Die US-Interventionen, Grönland kaufen, Grönland annektieren, Grönland militärisch erobern, stärken Grönlands Position in möglichen Sezessionsgesprächen mit Dänemark, die Position von Naleraq. Die Partei will ein Abkommen mit Kopenhagen in vier Jahren der Bevölkerung zur Abstimmung vorgelegen.

Die moderatere linke Unabhängigkeitspartei Inuit-Ataqatigiit, mit 21 Prozent drittstärkste Fraktion im Parlament, bietet sich den Demokraten als Partner an. Die Aussage von Inge Olsvig Brandt von Inuit-Ataqatigiit weist in diese Richtung Koalition: “Wir brauchen die Unabhängigkeit jetzt nicht. Wir haben zu viele Dinge, an denen wir arbeiten müssen. Ich denke, wir müssen mit uns selbst und unserer Geschichte arbeiten, und wir werden viel Heilungsarbeit mit uns haben, bevor wir den nächsten Schritt machen können.”

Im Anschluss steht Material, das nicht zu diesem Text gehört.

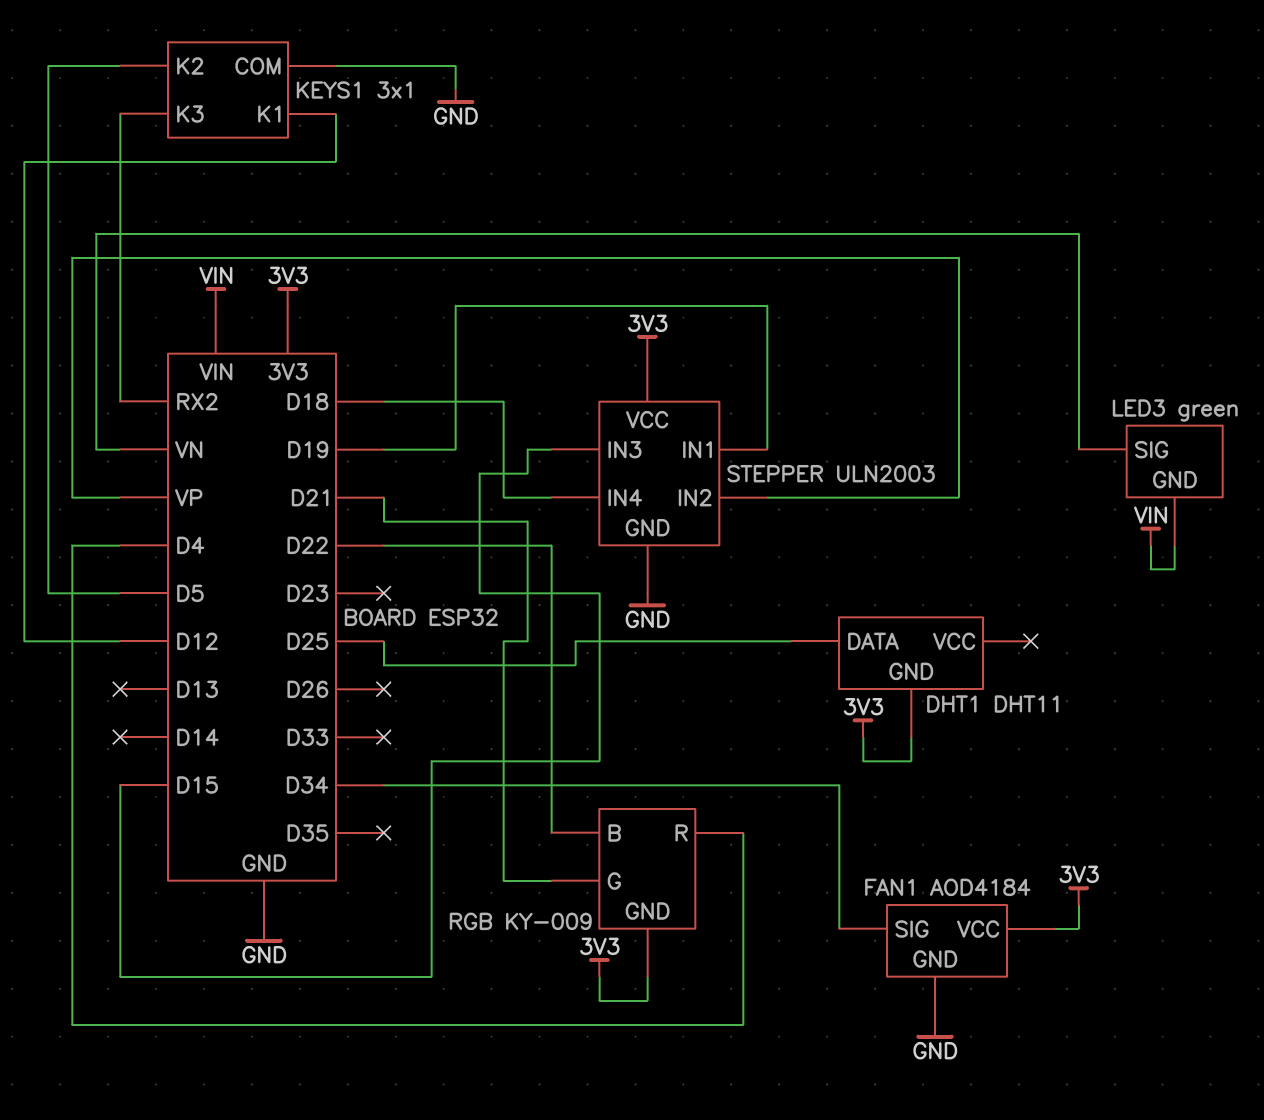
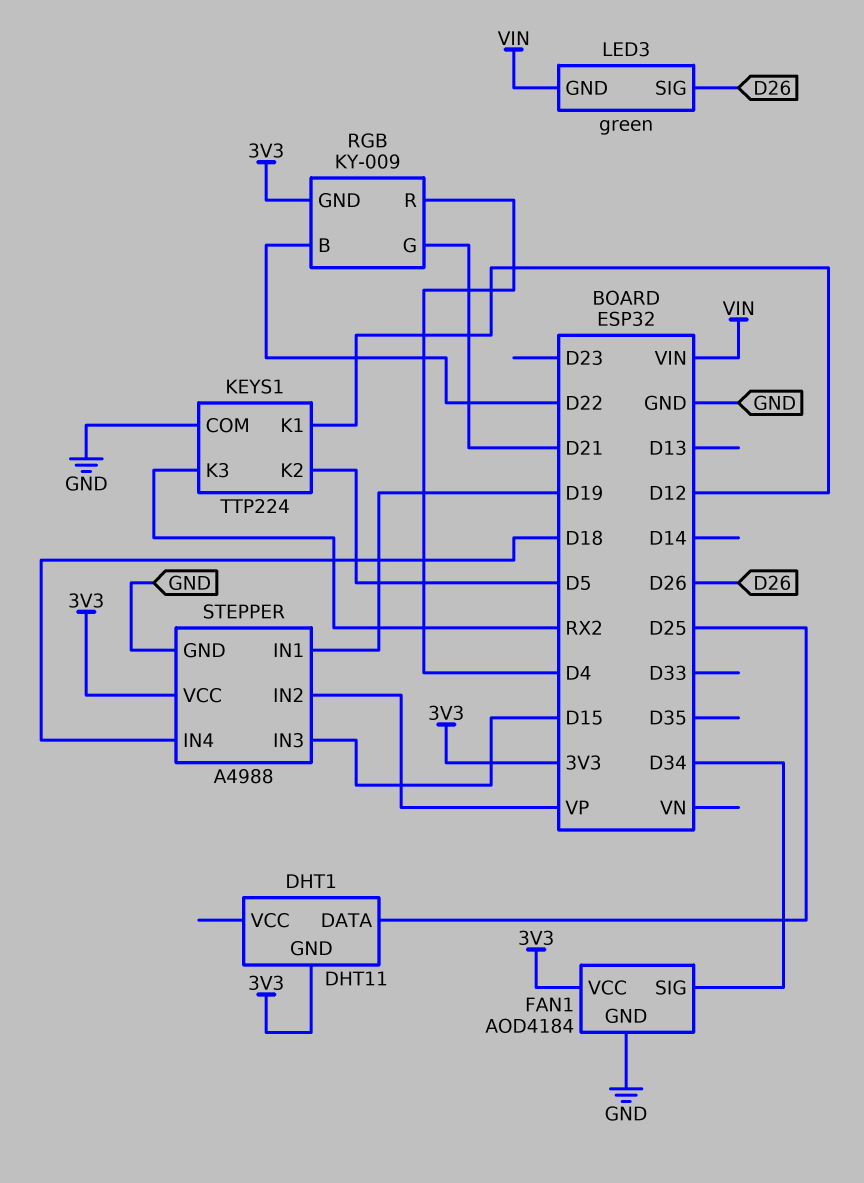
KEYS1: 3x1 -> TTP224
LED3 pin SIG: VN -> D26
STEPPER: ULN2003 -> A4988

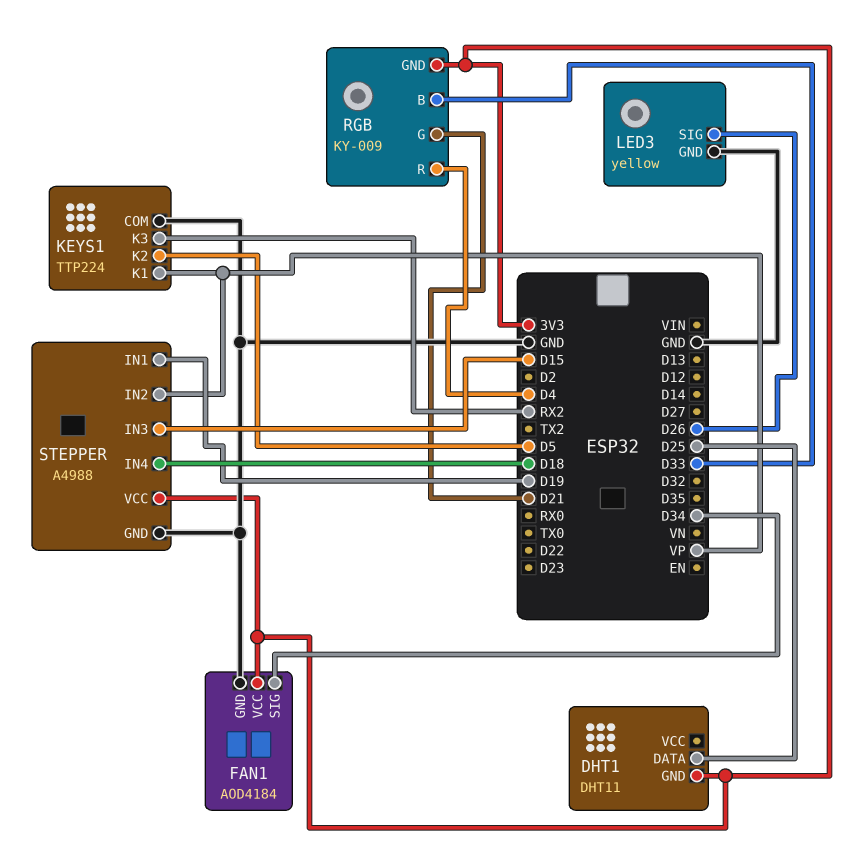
KEYS1 pin K1: D12 -> VP
LED3: green -> yellow
LED3 pin GND: VIN -> GND
RGB pin B: D22 -> D33

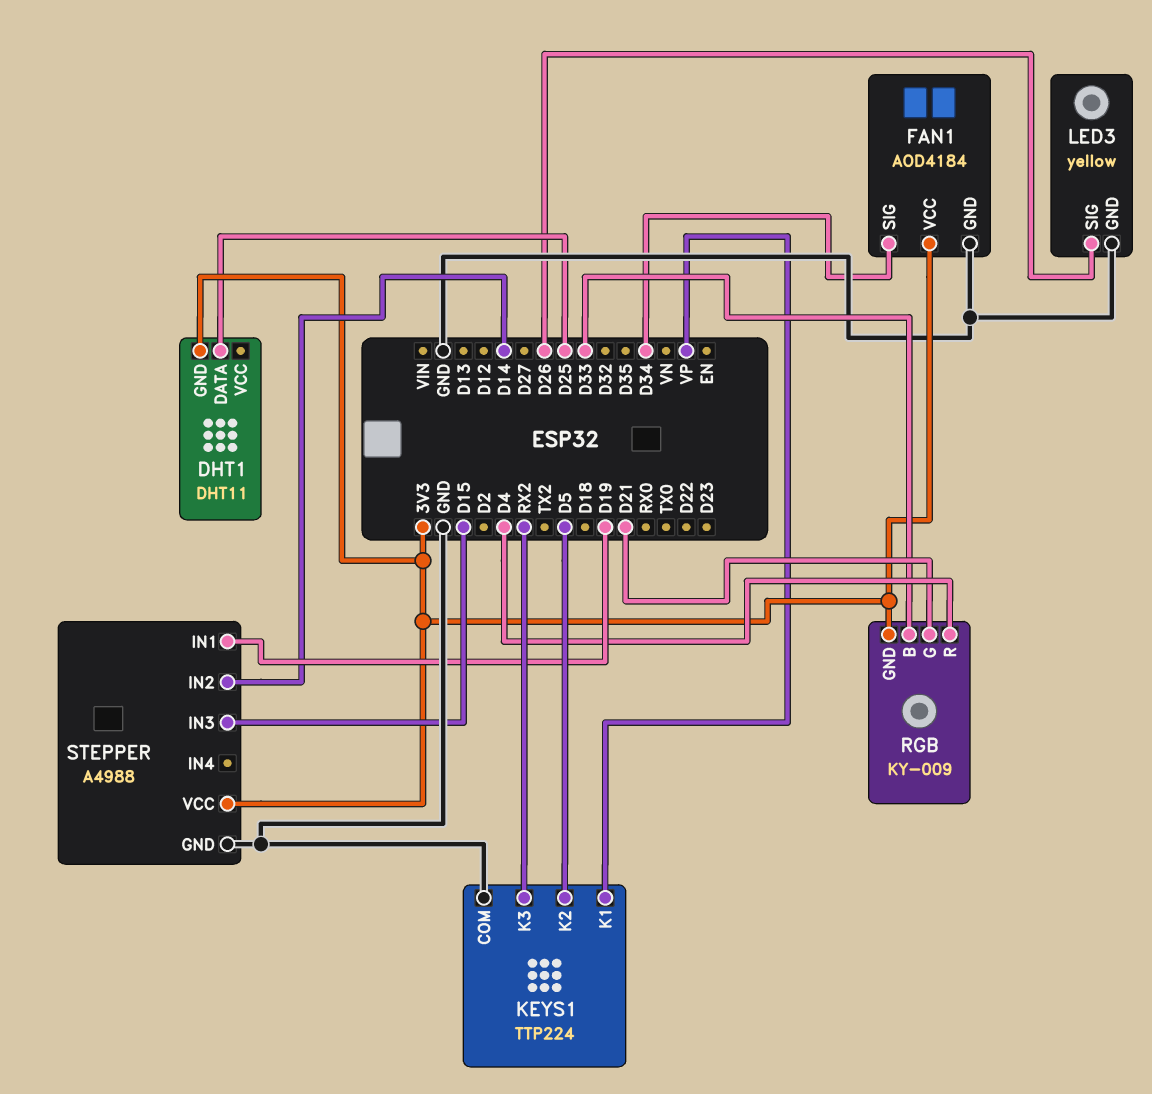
STEPPER pin IN2: VP -> D14
STEPPER pin IN4: D18 -> none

So ähnlich formulieren es auch die Wahlsieger, die Demokraten. Zuerst die Hausgaben erledigen, derer gibt es unzählige und im Dialog bleiben mit Dänemark. Die Frankfurter Allgemeine Zeitung FAZ meint deshalb auch, “dieses Wahlergebnis ist kein Sieg für Trump.” Trump kündigte in seiner ersten Rede im US-Kongress aber an: “wir bekommen Grönland so oder so”. Lautes Lachen und begeistertes Klatschen im Kongress lassen nicht Gutes erwarten.